BELGRADE, Yugoslavia, Aug. 19.-(P)-A reliable eyewitness said tonight, 10 hours after a missing U. S. transport plane reported it was under fire over Yugoslavia, that he saw two Yugoslav fighter craft shoot down a large transport over the Julian Alps southwest of Klagenfurt, Austria.
(Klagenfurt is 14 miles north of the Yugoslav border. This dispatch did not specify whether the attack occurred over Austrian or Yugoslav territory.)
Two occupants parachuted from the plummeting plane, apparently to safety, the eyewitness, who asked that his name not be used, told an Associated Press correspondent.
According to the witness' story, "a large plane, flying a Southeastern course over the Julian Alps at 9:15 a. m.," was seen to spiral to the ground in a column of black smoke, after being "attacked by two Yugoslav fighter planes."
'Four or five cannon shots were heard from the ground near the
Yugoslav summer resort of Bled," he added.
Marshal Tito, premier of Yugoslavia, was reported to have been at his summer residence at Bled at the time the plane was shot down. It was learned that Tito was seen in Bled on Sunday.
(A telephoned report received in Vienna said the airport at Udine, Italy, destination of the plane, picked up a radio call from the pilot saying he was under attack by a fighter plane in the Klagenfurt corridor just north of Yugoslavia.)
(Allied headquarters in Caserta said the radio of the missing plane went dead shortly after the message was received. By afternoon there still was no word of the European Air Transport Service C-47, which was on a routine run from Vienna to Udine.)
Persons on the ground, the eyewitness said, first heard the cannon shots and then saw a huge column of smoke appear in the sky as the transport spiraled to the ground.

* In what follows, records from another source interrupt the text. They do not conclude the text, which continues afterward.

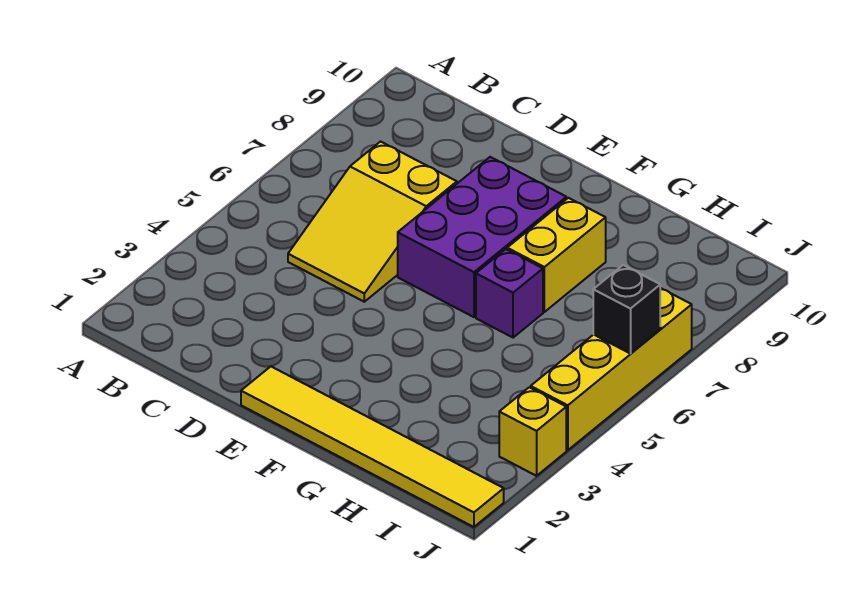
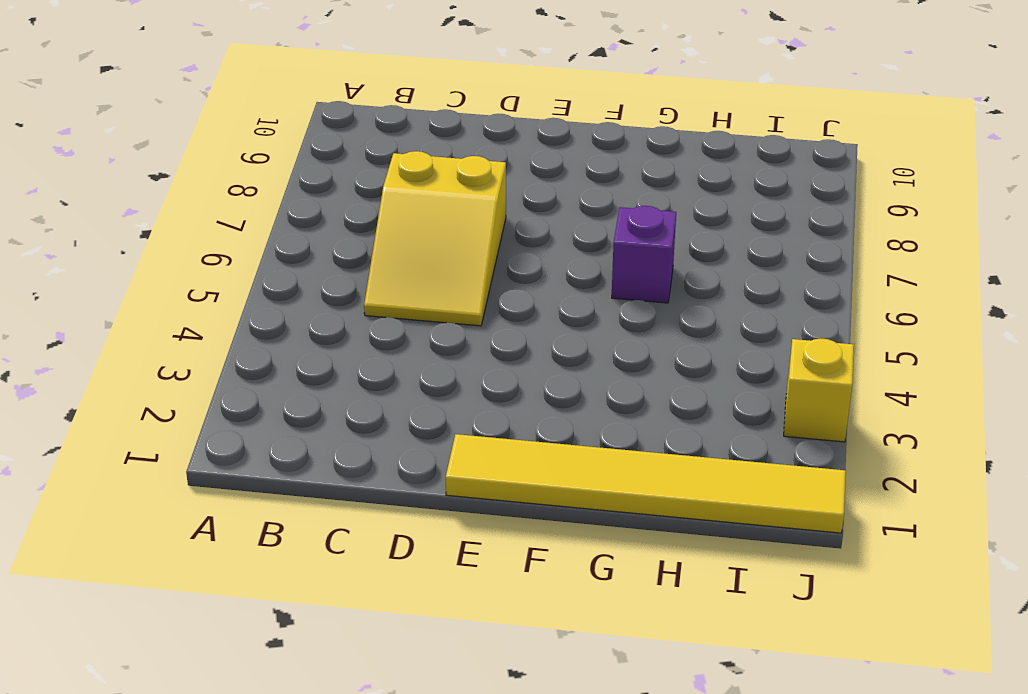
none -> purple brick E6:F8 level 1
none -> yellow brick G7:G8 level 1

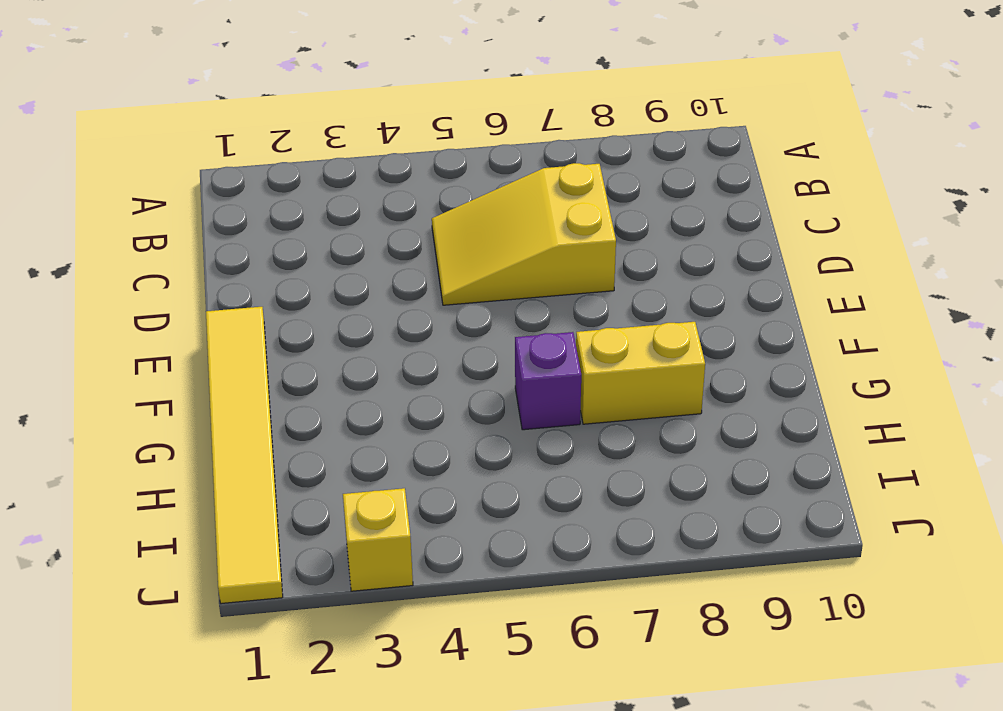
none -> purple brick E6:F8 level 1
none -> yellow brick J4:J7 level 1

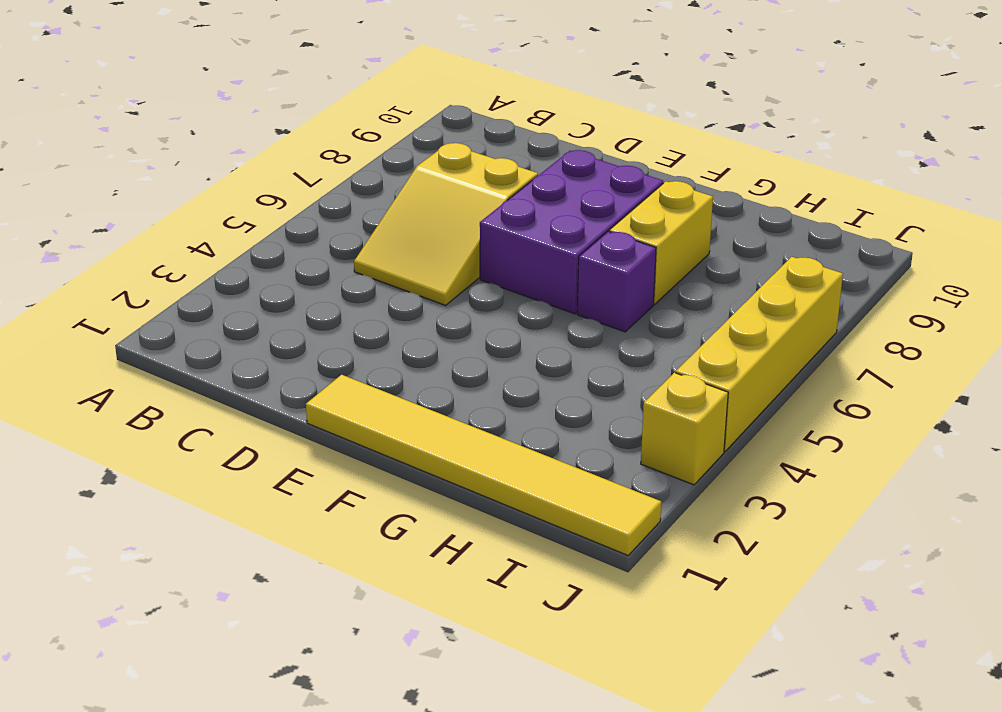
none -> black brick J6 level 2

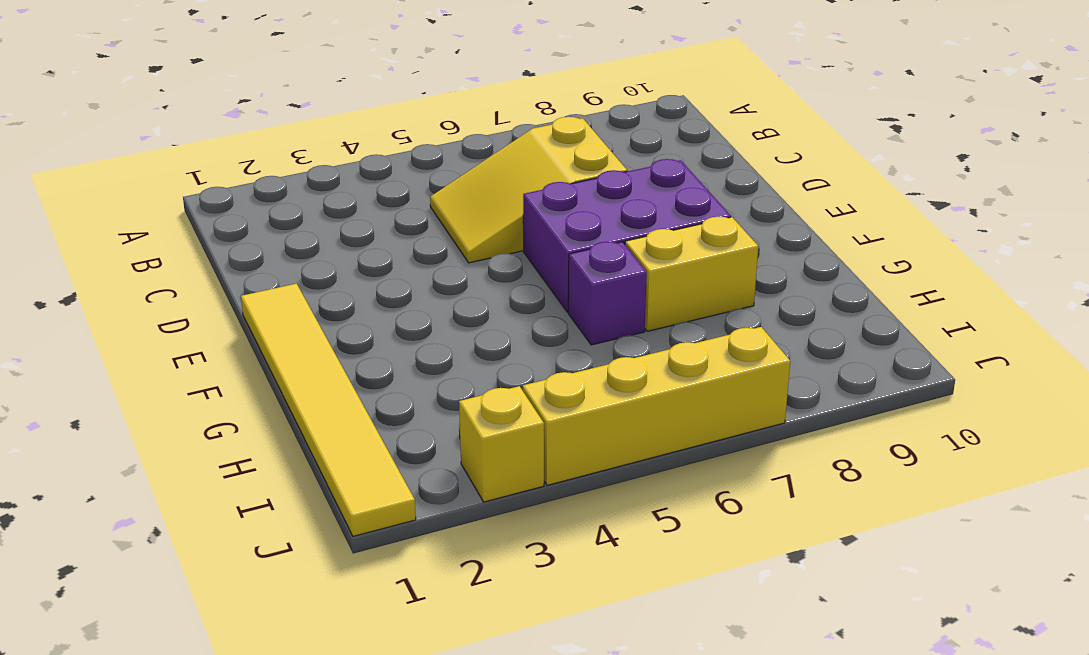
none -> black brick J6 level 2

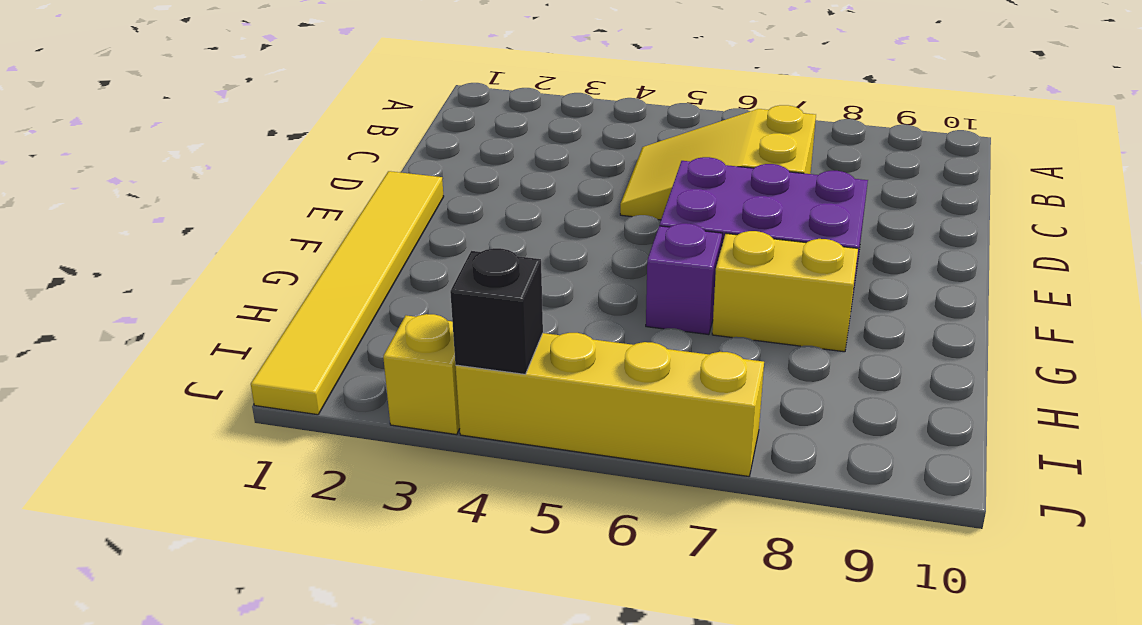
black brick J4 level 2 -> black brick J6 level 2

The area where the plane was seen to fall is about 25 miles from the spot where the U. S. C-47, also on the Vienna-Udine run, was forced to land under gunfire on Aug. 9.
"We saw fighter planes attack and we saw the transport plane spiral down in a column of smoke and disappear into the mountains," the witness said. "Then we saw a big column of black smoke appear, indicating that the plane had exploded."
The eyewitness said he witnessed the attack and crash while he was in the town of Bohinj Bistrica.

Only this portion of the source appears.